LONDON.- Shizaru Gallery welcomes 2012 with a solo show of Walter Hugo. Entirely self-taught, Hugoʼs ʻA Moment In An Instant Worldʼ is the culmination of Hugoʼs focus and deep exploration of obscure photographic systems. His studies have enabled technical feats that stand in stark contrast; as an antidote to the contemporary age of the instant, mass produced, and throwaway photography.
On display are three of Hugoʼs series that include his use of 19th century ambrotype photography as well as his self-invented process that exposes images directly onto walls and floors. These works highlight the deceptive nature of photography a medium that claims to capture truth but instead alters that which is captured. Never knowing the image until its been developed, the precarious nature of Hugoʼs techniques produces a clash between control and chance that create artworks that linger in ambiguity.
Hugoʼs latest series, ʻTheoriesʼ, consist of twenty life sized glass plate portraits of models that adhere to ideals of Classical beauty. In this exploration Hugo captures the landscape of flesh naked and raw without the retouching associated with contemporary photography. For all of his glass plates, Hugo has massively scaled up the medium. He has purpose built a room-sized camera, housing a lens from 1890 and a laboratory within. This process consequently captures the most detailed renderings of any skin or surface, revealing pores, colourations, and imperfections in the skin, yet each one is phenomenally beautiful, drawing something ethereal from their subjects in a manner that is totally unique.
Part two of ʻTheoriesʼ plays upon the questions of individuality, re-production, and personal statements with a filmed performance that finds Hugo inking the walls of his room sized camera with renaissance tempera paint. The camera, covered with printed copies of his glass plates that were inked in the performance, will be on display in the lower gallery as well as a video that documents this performance.
'Reflecting The Bright Lightsʼ, Hugoʼs ongoing magnum opus is also partially exhibited. Here Hugo captures fifty of Londonʼs creative luminaries, highlighting their contemporary celebrity against the backdrop of 19th century glass plate photography. With subjects ranging from Fashion Designers, Musicians, and Actors, to Politicians, Astronauts, and Playwrights that include figures such as MIllie Brown, Eddie Redmayne, Natalie Derby, Charlie Casely-Hayford, and Oliver Sim, his method serves to eternalize ʻthe thick detail of London lifeʼ. Hugo offers a sense of timelessness in a world in which time is instant and gratification only a click away, drawing on an age when the photographic portrait was as unique and individual as its sitter.
Hugoʼs anthology 'Developing Shadows' is composed of works created with the extricated walls of his former East London studio before its demolishment. His self-discovered method sees Hugo developing images directly onto these walls. By painting silver nitrate emulsion and applying various chemicals that bleed from the image, Hugo unites the worlds of painting and photography. The highly personal photographic frescos that emerge on the walls evoke the artist populations of the East End and the romance of an idealized Bohemia as buildings housing studios are developed with such rapidity. The works are slightly over-exposed, giving the sense that the subject is emerging from the shadows of the building, a ghostlike incarnation.

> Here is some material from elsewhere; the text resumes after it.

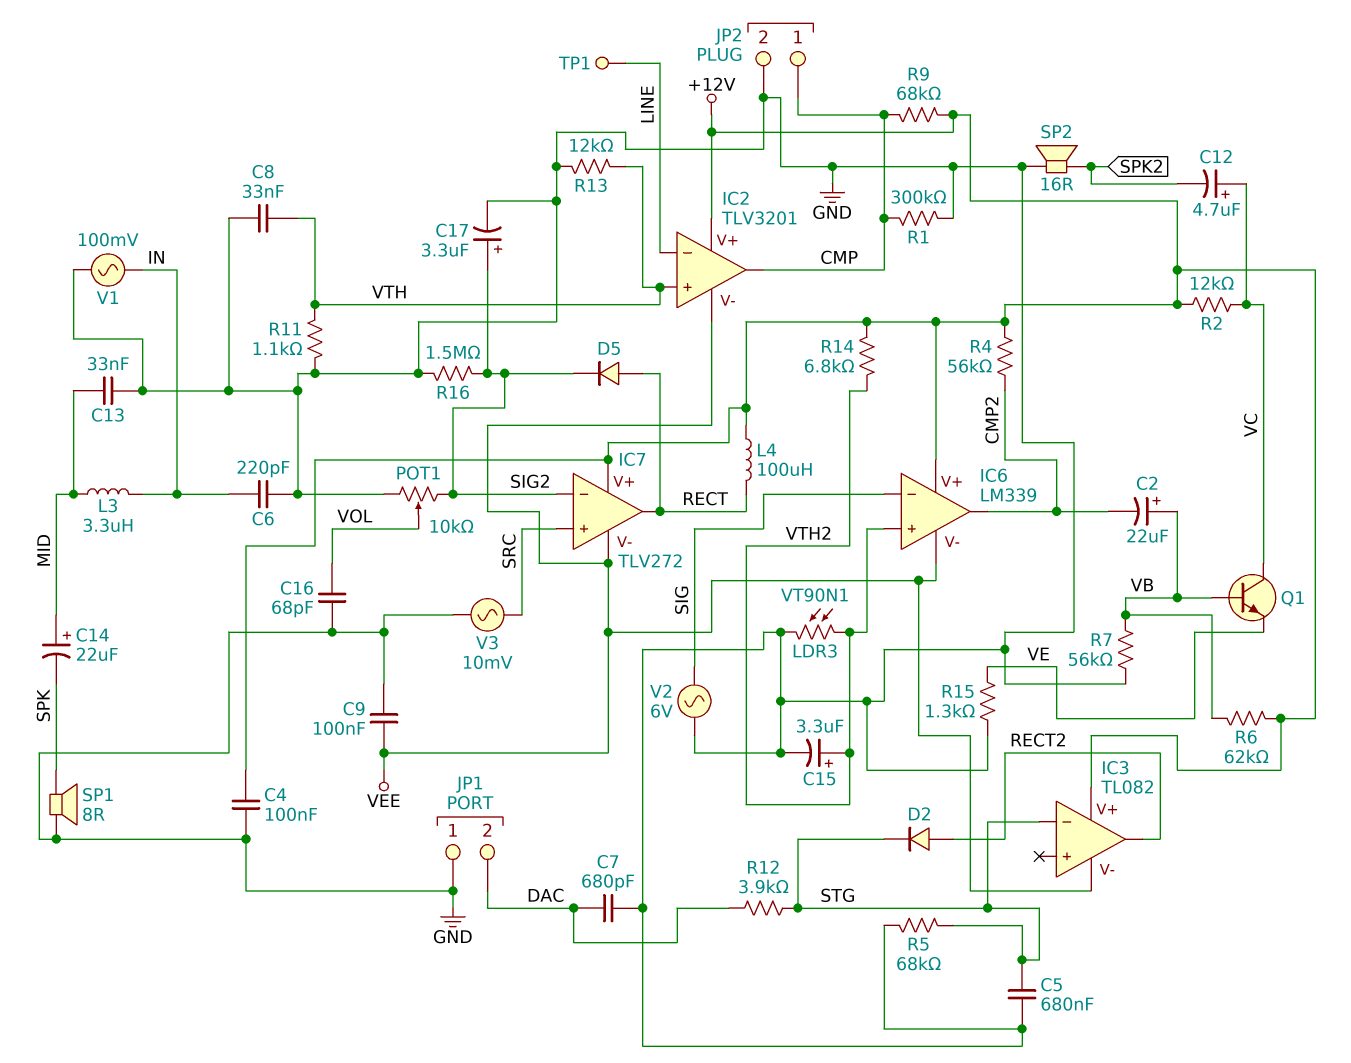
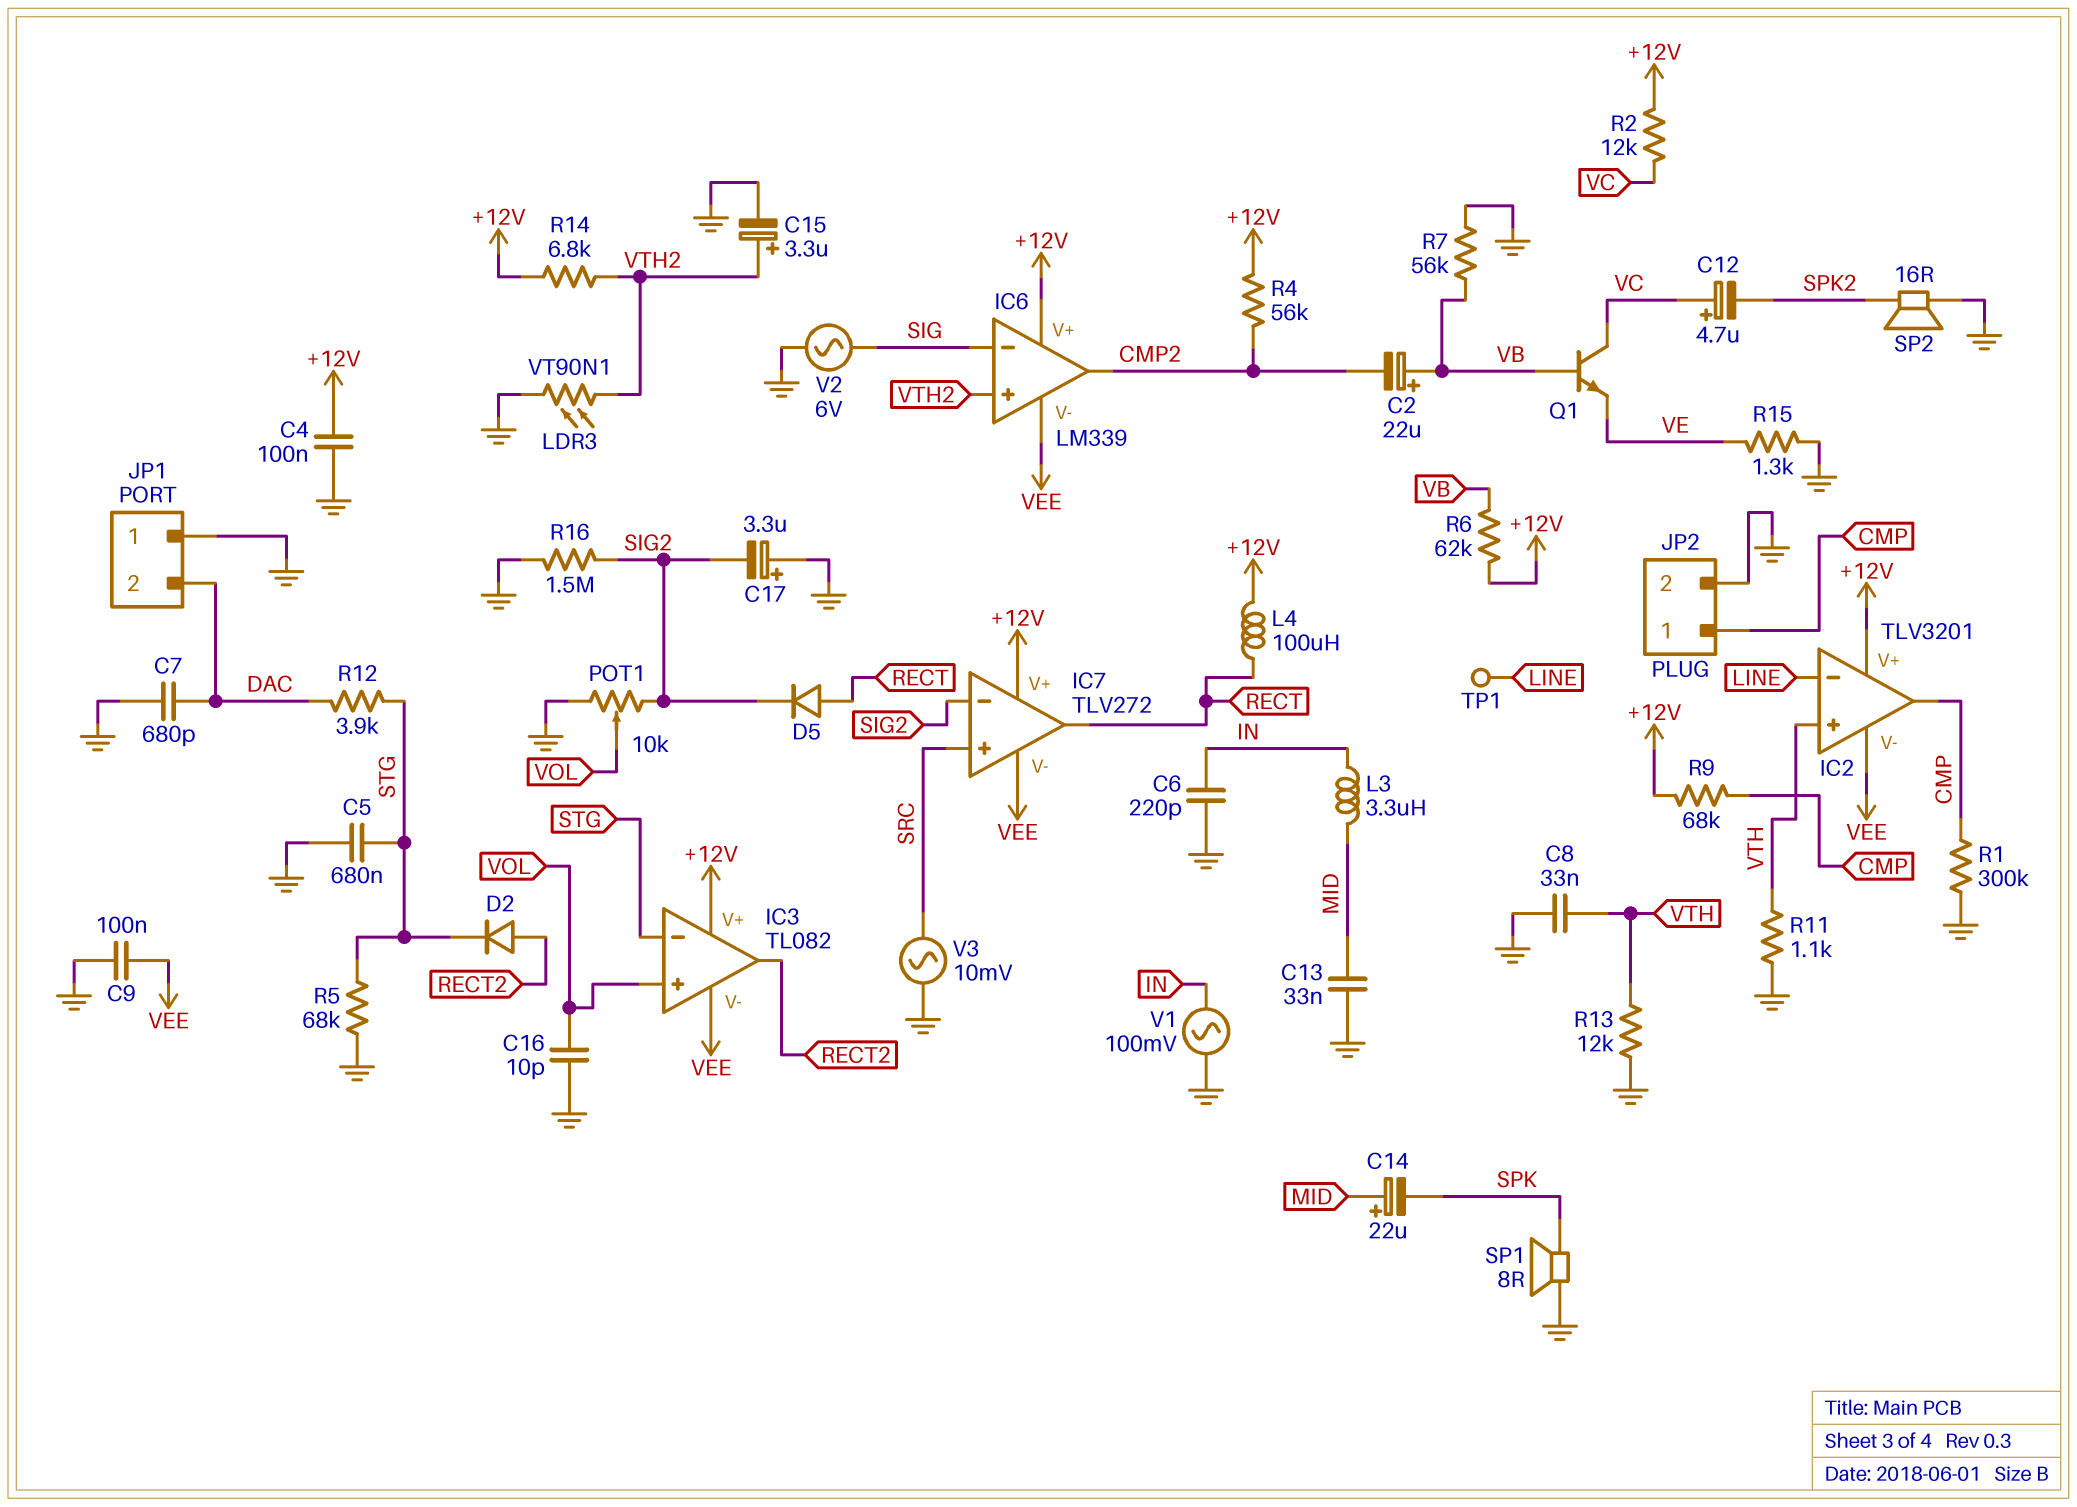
C16: 68pF (GND, VOL) -> 10pF (GND, VOL)
C17: 3.3uF (plus SIG2, minus GND) -> 3.3uF (plus GND, minus SIG2)
IC3 pin in+: none -> VOL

Shizaruʼs programme of multidisciplinary artists has spanned an impressive breadth of talent thus far, with Hugo adding to this group. The technical and conceptual gravitas that Hugo displays has Shizaru founder Benjamin Khalili very pleased. ʻTo see artists in this modern society plunder the past in order to comment on the present adds dimension to their work, it intensifies their message in the most brilliant way. Hugoʼs creates artworks that are totally one-off and unique, subverting a medium that is most readily known for its inclination towards mass production.
Walter Hugo echoes this sentiment throughout his photographic works, making his collection an important part of Shizaruʼs exhibition programme. The personal connection to this method of photography is easily explained by Hugo. I've always been fascinated with the original techniques of photography, and have collected ambrotypes and old cameras for years. The combination of the scientific complexities and the potential to explore something new with what is generally regarded as an ancient process is incredibly alluring.
The idealistic beauty that the youngest generations have been exposed to is challenged by Hugoʼs method. Comparable to a Polaroid picture, capturing a distinctly ʻperfectʼ image is almost impossible with the ambrotype. A Moment In An Instant World is Hugoʼs latest body of work and draws attention to the opportunity to find beauty within this chance. The photographic medium creates a lot of surprises, rarely describing the world accurately, as one expects it to. Instead, photography transcends this expectation morphing our perceptions into something illusive, completely changing what it is describing. The art of photography is to control this transformation.